Puede suceder. Las sociedades son sentimentales acerca de su música. Aún cuando se han puesto al día y renovado en todo lo demás, las sociedades designan ciertas zonas, ciertos tiempos en los que la vieja música –protegida y tolerada sin importar que tan diferentes sean sus valores- puede perdurar por mucho tiempo como si los años intermedios nunca hubieran existido. Navidad es un tiempo así; en Navidad las melodías del siglo catorce vuelven y se quedan suspendidas en el aire sobre mesas con alimentos encurtidos, salados, secados y endulzados en formas en las que la refrigeración desde entonces ha hecho innecesarias. También hay otros festivales – festivales de fuego, obras de misterio, rituales religiosos- en los que el pasado antiguo se preserva, y hay poblaciones de gente nómada que siguen vistiendo mezcolanza medieval mientras llevan a cabo actos de malabarismo y acrobacia en áreas designadas en descampados a las afueras de las ciudades.

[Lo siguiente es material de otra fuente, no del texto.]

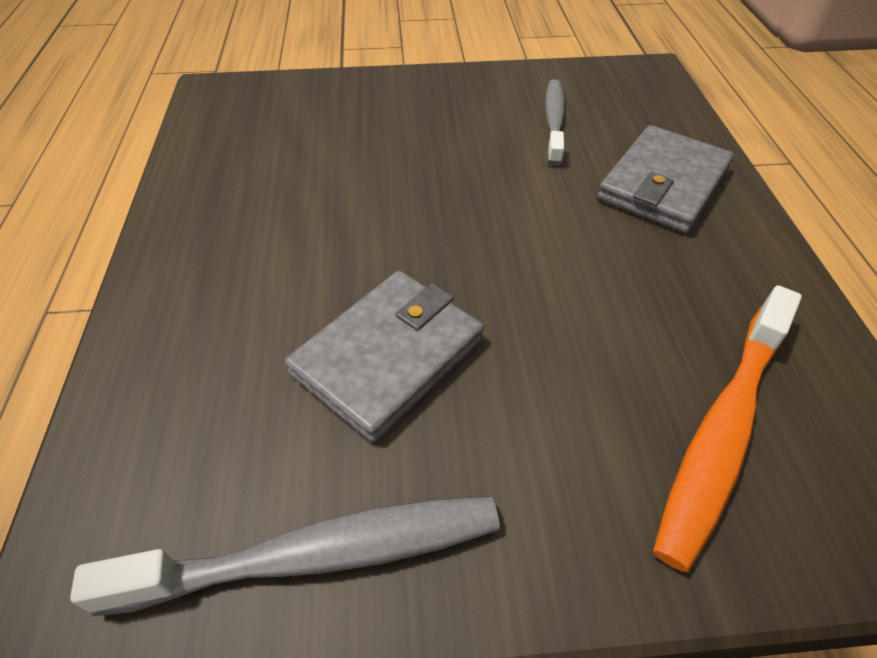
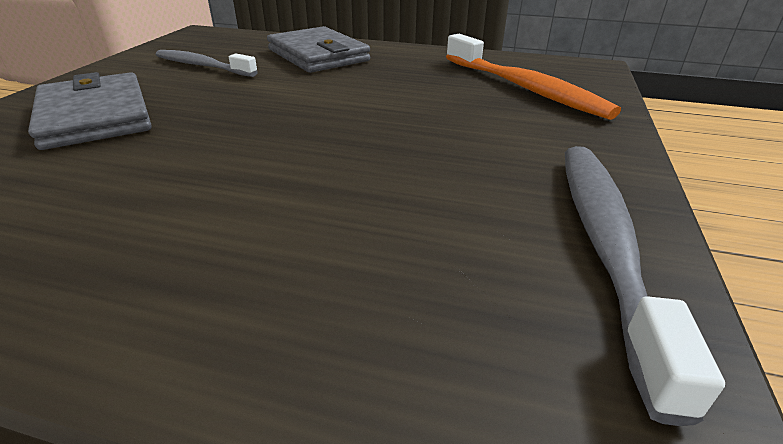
camera: 70 degrees left, 15 degrees down
(388, 356) = (403, 176): grey wallet -> grey wallet (95, 116)

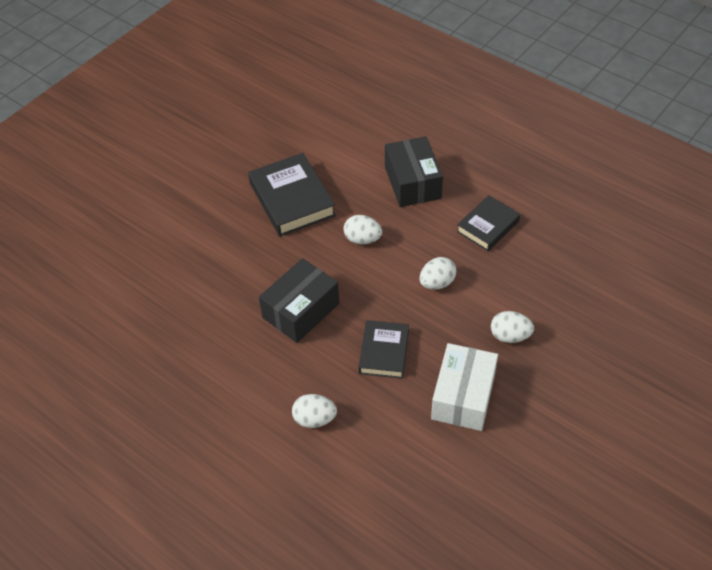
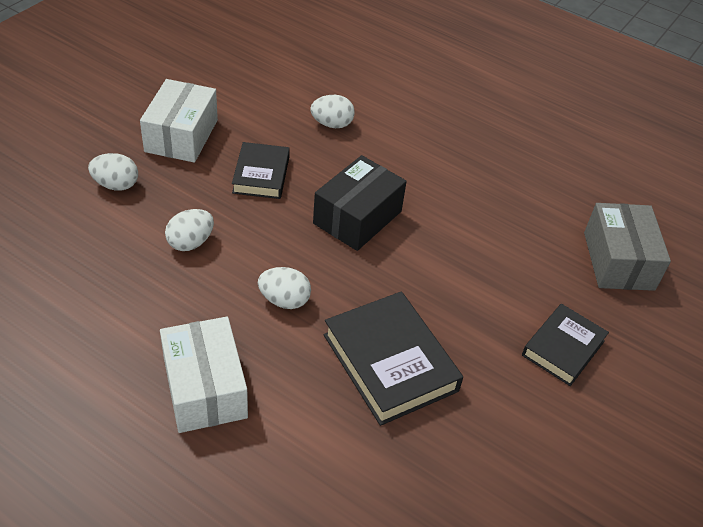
camera: 170 degrees right, 5 degrees down
(93, 277) = (618, 261): none -> grey box
(412, 183) = (205, 388): black box -> white box
(488, 226) = (105, 314): black book -> black book (563, 348)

La música rock puede bien convertirse –y puede que a lo mejor ya lo haya hecho- en una vieja tradición, mientras se aleja cada vez más de la época dorada de su Vieja Revolución. El problema es que 1970 tiene, para la música rock, un tirón gravitacional que hace más y más complicado hacer pedazos las viejas reglas y comenzar de nuevo. Henrik Franzon es un estadístico sueco que alimentó su ordenador con todas las “Listas de lo mejor” de todos los críticos musicales que pudo, resultando una lista de los 3000 álbumes y canciones más recomendados de todos los tiempos. Cuando separé en décadas la lista de Franzon, descubrí que casi la mitad de los 100 mejores álbumes de todos los tiempos se hicieron entre 1967 y 1976.

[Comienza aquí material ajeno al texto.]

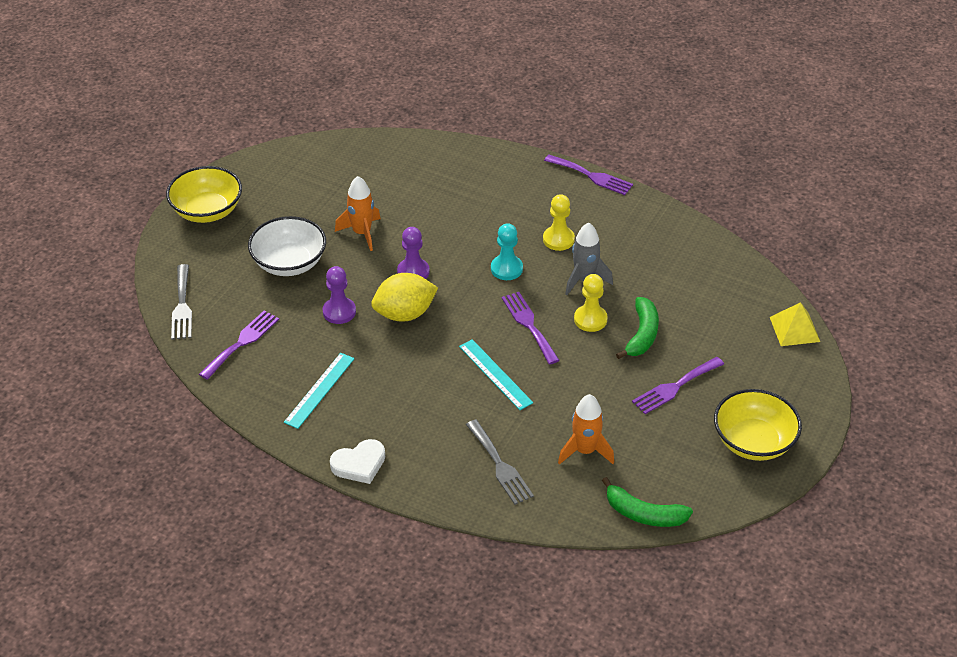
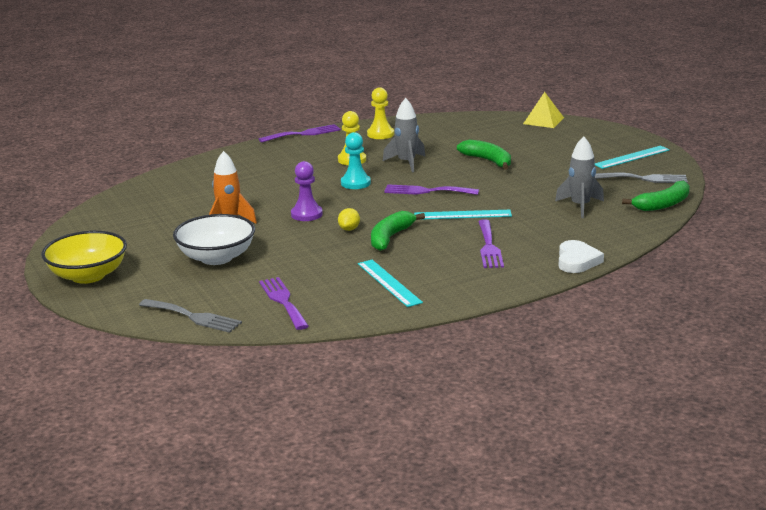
camera: 55 degrees left, 20 degrees down
(339, 312) = (308, 252): purple pawn -> none
(359, 464) = (496, 288): white heart -> white heart (577, 261)
(405, 314) = (349, 229): yellow lemon -> yellow lemon, size x0.47
(408, 348) = (390, 237): none -> green banana
(500, 465) = (560, 237): grey fork -> grey fork (644, 179)
(585, 451) = (580, 206): orange rocket -> grey rocket
(590, 319) = (450, 171): yellow pawn -> yellow pawn (380, 134)
(675, 387) = (552, 165): purple fork -> purple fork (489, 247)
(753, 442) = (632, 157): yellow bowl -> turquoise ruler

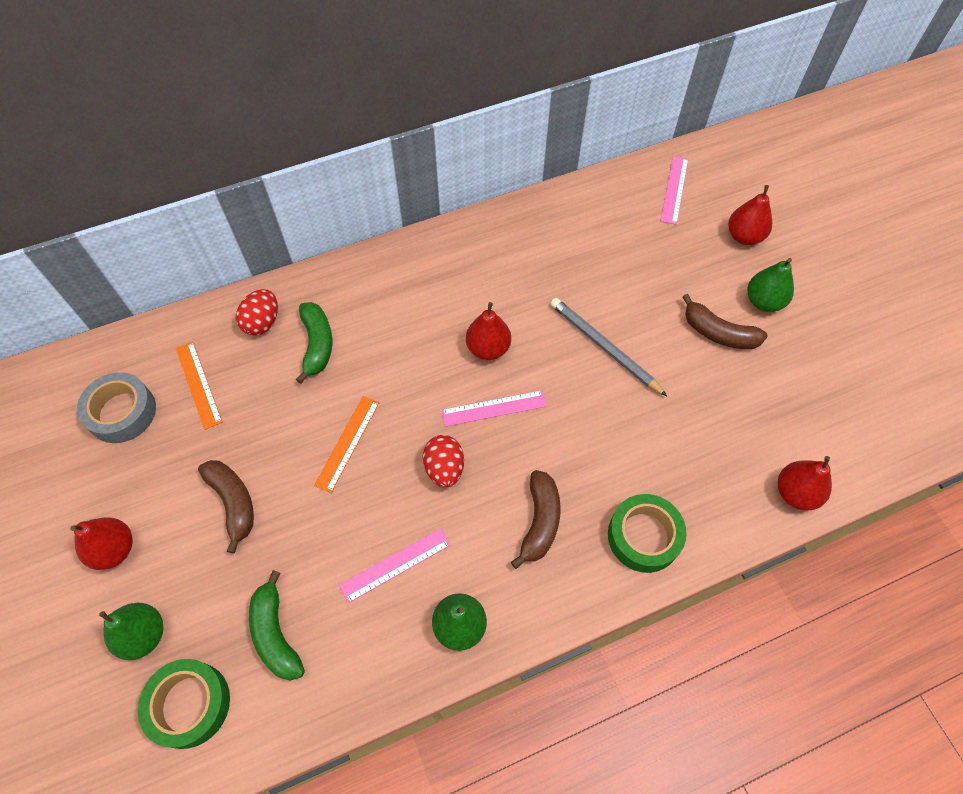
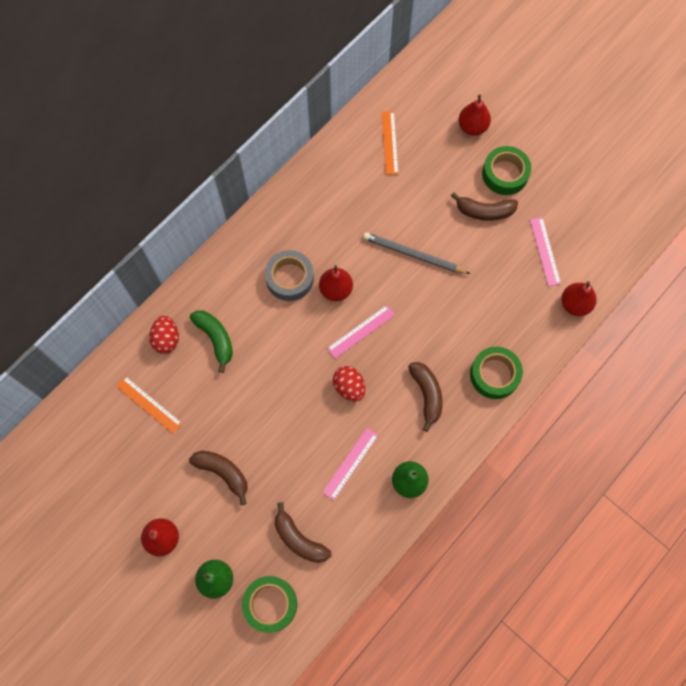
camera: 25 degrees left, 10 degrees up
(122, 412) = (107, 448): grey tape -> grey tape (289, 278)
(276, 633) = (299, 539): green banana -> brown banana
(347, 443) = (276, 399): orange ruler -> orange ruler (389, 142)
(674, 189) = (408, 107): pink ruler -> pink ruler (545, 251)
(763, 301) = (505, 174): green pear -> green tape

Es el tirón magnetico de estilos y actitudes asociadas a todos estos discos vencedores (de gente como The Beatles, The Beach Boys, The Rolling Stones y Bob Dylan) la causa por la que hombres como los de la fila del aeropuerto se vistan como lo hacen. Quieren parecer estrellas de rock, y las estrellas de rock, tienen, esterotípicamente, el look que tenía toda la gente en 1970: pelo largo, ropa ajustada, colores brillantes. La gente normal se ha movido hace ya mucho tiempo hacía otros estilos, pero las estrellas de rock se supone que deben verse así para siempre. Algo que es maravilloso. Y terrible.

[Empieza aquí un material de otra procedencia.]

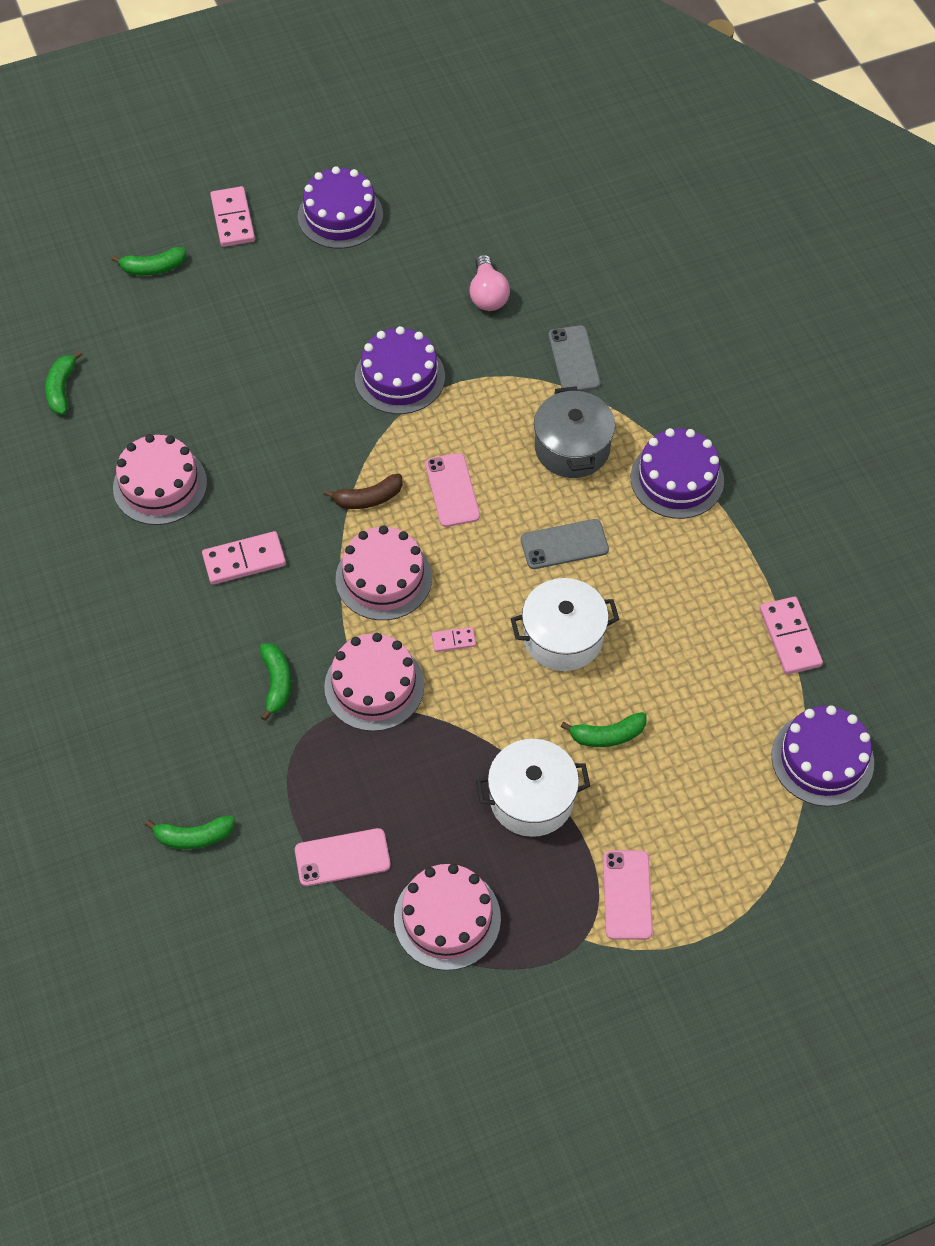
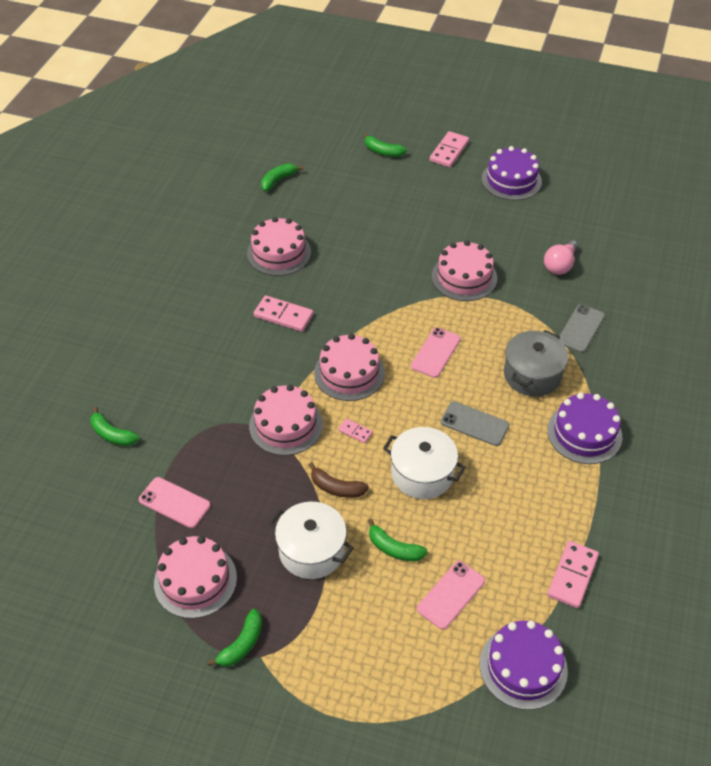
camera: 40 degrees right, 10 degrees down
(276, 683) = (235, 387): green banana -> green banana (242, 644)
(368, 498) = (383, 327): brown banana -> brown banana (336, 488)
(399, 377) = (464, 277): purple cake -> pink cake
(627, 895) = (312, 651): pink phone -> pink phone (451, 595)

Hay algo de valor en preservar los estilos de 1970, pero también algo patético. Las estrellas de rock en 1970 no eran muy diferentes del resto de la gente. Su revolución era una tendencia social extendida, y su poder social venía de articular actitudes adoptadas y apoyadas por la gran mayoría. Ahora, las estrellas de rock son un poco como animales a los que miramos fijamente en zoos. Separados de nosotros por un equipo de seguridad, arriba en el escenario bajo las luces de colores, nuestras estrellas de rock representan una pantomima caricaturesca de los valores de 1970. El movimiento de sus pelvis y sus ropas andróginas no reflejan nada en la amplia cultura (que se ha retirado del radicalismo de los setenta a algo más parecido a los años cincuenta). Las estrellas de rock se han convertido en manieristas, artistas del pastiche, actores. La Vieja Revolución, endurecida en una pantomima, está sonriendo socarronamente como un cráneo hecho de papel maché.